Weeknotes 2023.13: Into the vortex of a hollow spring
I need to get a political rant out at the end of today’s weeknote, so let’s get the pretty pictures out of the way first.
We went out for a long walk today through Holland Park and into Hyde Park. I’m moderately obsessed with all the cherry blossom I saw. At one tree in Kyoto Garden, a band of parakeets was stripping the flowers from the boughs; I narrowly avoided being shat on by a bird in the pollinator walk in Hyde Park. The peacocks were rowdy. My digital camera’s battery ran out after just a few hours (I forgot to charge it) and I managed to incorrectly expose rather too much film—that’ll teach me for not paying attention to the metering, which, by the way, was also on thin ice because my battery for that was running down too. (I guess five months is a good run, and I have spares.)
It was a glorious sunny day, and it finally feels like spring is here. This makes me happy. Winter feels like it’s been here forever. And yet, I end this week on mixed emotions at best.
In my line of work, at the end of each iteration, we do a retrospective meeting, and a perennial format of this is to organise things into those that made you “Mad, Sad, and Glad.”
Spring has made me glad. But the sad this week comes from a multitude of things in the news. This article about Happisburgh slowly being abandoned to the sea. The constant rumbling and bubbling of war in Ukraine and elsewhere. The unexpected death of Paul O’Grady, who I remember from my childhood as the mordacious Lily Savage on Blankety Blank before I was old enough to understand that she was a man in drag and all the dirty jokes. And no matter how much people may confuse him with Grayson Perry (or Larry Grayson???) or claim he shows that ‘wokery and limitations on comedy’ are bad: Paul O’Grady was there during the homophobic Metropolitan police raids of the late 1980s, took a considerable risk to his own career to call the Conservative coalition government of the early 2010s “bastards” on live TV, and even in recent years was a fierce advocate for fairness and equality towards migrants and refugees, trans people, homeless people, the poor… the list goes on. He was a real one, and it’s a tragedy that he’s gone at only 67.
And this brings me onto the “mad.” Oh, there’s so much. A cut in air passenger duty for domestic flights in the UK, when there are two separate railway lines between London and Edinburgh—downright appalling. This incredible Verge article about how inkjet printer cartridges are now region locked, apparently.
And then there’s the absolute shambles of the leader of the UK Labour Party taking the Conservatives’ culture war bait and throwing transgender people under the bus. At best his remarks are outright ignorance, so heavily detached from the reality of life for anyone who has ever lived in fear of their family or their school—at worst it is a sign of increasing radicalisation, of chasing votes from the kind of people who will never vote Labour and abandoning those who would be natural supporters to do it.
Let us be clear: this situation is a crock of shit. It is bad strategically (evidence has shown time and time again that the British public’s current attitude to trans people is to just live and let live—because most normal people don’t obsess over the configuration of complete strangers’ genitals and don’t stare in public.) It is also morally repugnant.

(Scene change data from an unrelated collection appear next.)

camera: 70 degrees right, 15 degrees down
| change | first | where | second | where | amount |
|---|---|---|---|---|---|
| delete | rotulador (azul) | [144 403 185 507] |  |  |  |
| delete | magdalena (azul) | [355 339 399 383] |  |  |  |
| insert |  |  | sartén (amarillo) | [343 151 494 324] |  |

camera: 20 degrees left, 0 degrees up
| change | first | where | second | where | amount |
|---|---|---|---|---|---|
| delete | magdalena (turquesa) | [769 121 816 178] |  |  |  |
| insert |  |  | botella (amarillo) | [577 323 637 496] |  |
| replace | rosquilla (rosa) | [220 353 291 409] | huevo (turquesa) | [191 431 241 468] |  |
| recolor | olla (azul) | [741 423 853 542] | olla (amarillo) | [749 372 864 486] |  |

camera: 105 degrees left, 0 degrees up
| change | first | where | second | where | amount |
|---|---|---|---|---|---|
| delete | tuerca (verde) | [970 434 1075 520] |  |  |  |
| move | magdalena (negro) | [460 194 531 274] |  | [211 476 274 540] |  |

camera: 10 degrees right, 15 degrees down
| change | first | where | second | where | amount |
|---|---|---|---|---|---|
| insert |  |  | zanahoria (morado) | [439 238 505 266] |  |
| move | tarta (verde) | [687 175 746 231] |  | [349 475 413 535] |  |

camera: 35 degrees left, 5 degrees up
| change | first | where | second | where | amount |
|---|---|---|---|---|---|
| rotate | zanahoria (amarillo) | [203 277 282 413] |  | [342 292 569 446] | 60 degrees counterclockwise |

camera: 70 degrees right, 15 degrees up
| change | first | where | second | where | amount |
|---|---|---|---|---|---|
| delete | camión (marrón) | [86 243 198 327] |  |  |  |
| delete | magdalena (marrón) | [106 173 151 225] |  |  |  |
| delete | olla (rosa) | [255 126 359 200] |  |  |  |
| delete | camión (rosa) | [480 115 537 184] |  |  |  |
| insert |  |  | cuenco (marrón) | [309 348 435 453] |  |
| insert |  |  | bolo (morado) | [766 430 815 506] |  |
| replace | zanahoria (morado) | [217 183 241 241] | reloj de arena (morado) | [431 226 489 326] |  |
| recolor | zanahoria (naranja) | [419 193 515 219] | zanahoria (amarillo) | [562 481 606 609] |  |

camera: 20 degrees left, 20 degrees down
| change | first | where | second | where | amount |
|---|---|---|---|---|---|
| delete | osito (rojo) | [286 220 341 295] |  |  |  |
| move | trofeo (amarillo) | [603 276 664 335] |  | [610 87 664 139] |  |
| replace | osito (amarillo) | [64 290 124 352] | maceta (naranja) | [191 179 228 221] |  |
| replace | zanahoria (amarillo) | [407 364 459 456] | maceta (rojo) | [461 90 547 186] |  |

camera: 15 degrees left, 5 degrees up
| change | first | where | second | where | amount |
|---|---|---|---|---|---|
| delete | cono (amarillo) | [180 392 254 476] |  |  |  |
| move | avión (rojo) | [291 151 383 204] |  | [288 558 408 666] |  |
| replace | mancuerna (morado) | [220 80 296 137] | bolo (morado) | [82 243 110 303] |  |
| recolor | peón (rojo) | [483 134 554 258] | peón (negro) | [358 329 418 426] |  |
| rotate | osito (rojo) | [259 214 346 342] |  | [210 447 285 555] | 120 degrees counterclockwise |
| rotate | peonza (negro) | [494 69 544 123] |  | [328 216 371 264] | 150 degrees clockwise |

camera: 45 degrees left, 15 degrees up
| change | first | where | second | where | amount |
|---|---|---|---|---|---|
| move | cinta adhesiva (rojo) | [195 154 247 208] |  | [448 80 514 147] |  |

I find myself with a dilemma in the general election in 2024 at this rate: while I want to support my (excellent) local Labour MP, I struggle to see how I can vote in good conscience for a party whose leadership appears to have the ear of well-funded agitators who would eliminate many of my friends from public life and deny them life-saving healthcare, concern-trolling for women’s rights while in fact seeking to police who they consider to be acceptable as a woman or a man (and mark my words: cisgender people will be caught in the splash damage, as we have already seen in the US.)
After fourteen years—almost half my life—of the Tories asset-stripping the country and pushing their foot down on anyone from a working-class background, I should not be confronted with a moral dilemma as to whether or not I should vote Labour at the next election. How the fuck did we get here?